In a questionnaire for parents of under-fives on vaccine attitudes, respondents were asked to rate on a scale of one to ten whether they would prefer vaccines to be given in a mass vaccination centre, another community venue, a pharmacy or at the GP.
Well over 80% said they would definitely use the GP practice for vaccinating their baby or child.
Parents most strongly objected to use of a mass vaccination centre for routine childhood immunisations.
In a separate question more than 90% of parents said they liked to have their child vaccinated at their GP practice.
Results from the survey of almost 1,500 parents also found that 92% were happy with vaccine safety and 81% said they had enough information to make an informed decision about vaccination.
In all 15% of parents had come across information that made them concerned about vaccines, which had mostly come from friends or Facebook and was around Covid-19, MMR or the six-in-one vaccine.
Concerns have been raised about falling vaccine confidence after figures published in September showed no routine childhood vaccination met the 95% uptake target set by the World Health Organization.
Falling uptake for MMR vaccination – dropping to 89.2% for one-year olds – led to the announcement of a catch-up campaign.
Plans to put a national vaccination service in place are underway to ensure GPs are not asked to stop routine work again as they did for Covid jabs.
It is unclear which vaccinations will be covered by the scheme but NHS England board papers in May last year said: ‘Opportunities for alignment and co-administration including catch up across all our vaccination programmes’.
The new service could launch as early as next year, according to procurement plans seen by Pulse last summer.
NHS England said they did not commission the survey and GP practice is the delivery model for pre-school vaccines.
Dr Helen Campbell, senior clinical scientist at UKHSA said: ‘While methodologies differ, the 2022 survey findings are reassuring and broadly similar to a parental attitudes survey conducted in 2019, with reported measures of vaccine confidence such as safety, trust and whether vaccines work, remaining high.’
Dr Hussain Gandhi, a GP in Nottingham said he suspected after Covid there were plans to move vaccinations away from practices into community care, which may work in some areas but less so in others and could further impact inequalities.

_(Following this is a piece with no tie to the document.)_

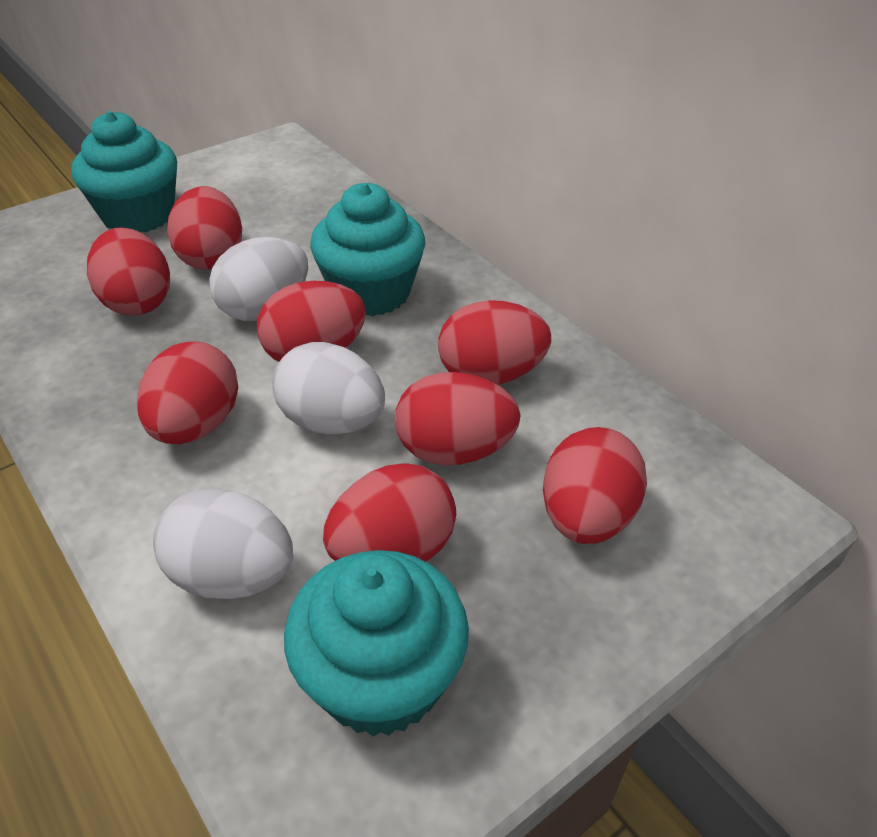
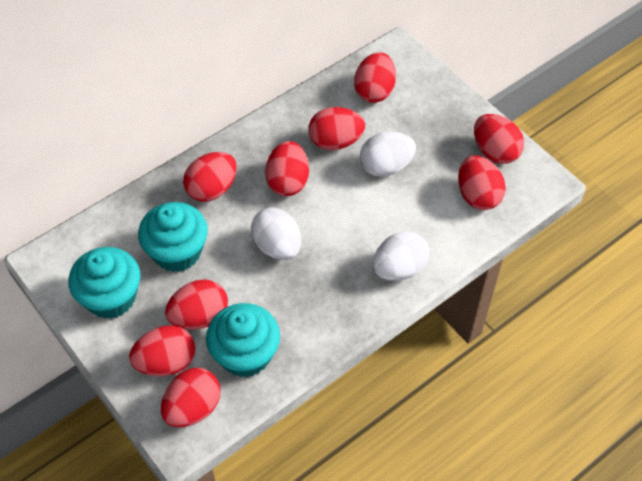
red egg: 8 -> 9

‘There are various implications as often other health checks are done at the time of vaccines, continuity etc, and the payments practices get from vaccines are part of the sustainability for primary care.’
Dr Lis Galloway, a GP in Surrey, said most GPs would support vaccination being as accessible as possible but there were important reasons for doing immunisation in practices.
‘A vaccination appointment is not only about providing immunisation, it’s an opportunity to foster relationships with young families, build trust and identify potential issues/offer support at an early stage.
‘With the decimation of health visiting services over the past decade, routine vaccination appointments are the only contact with health professionals for some young children.’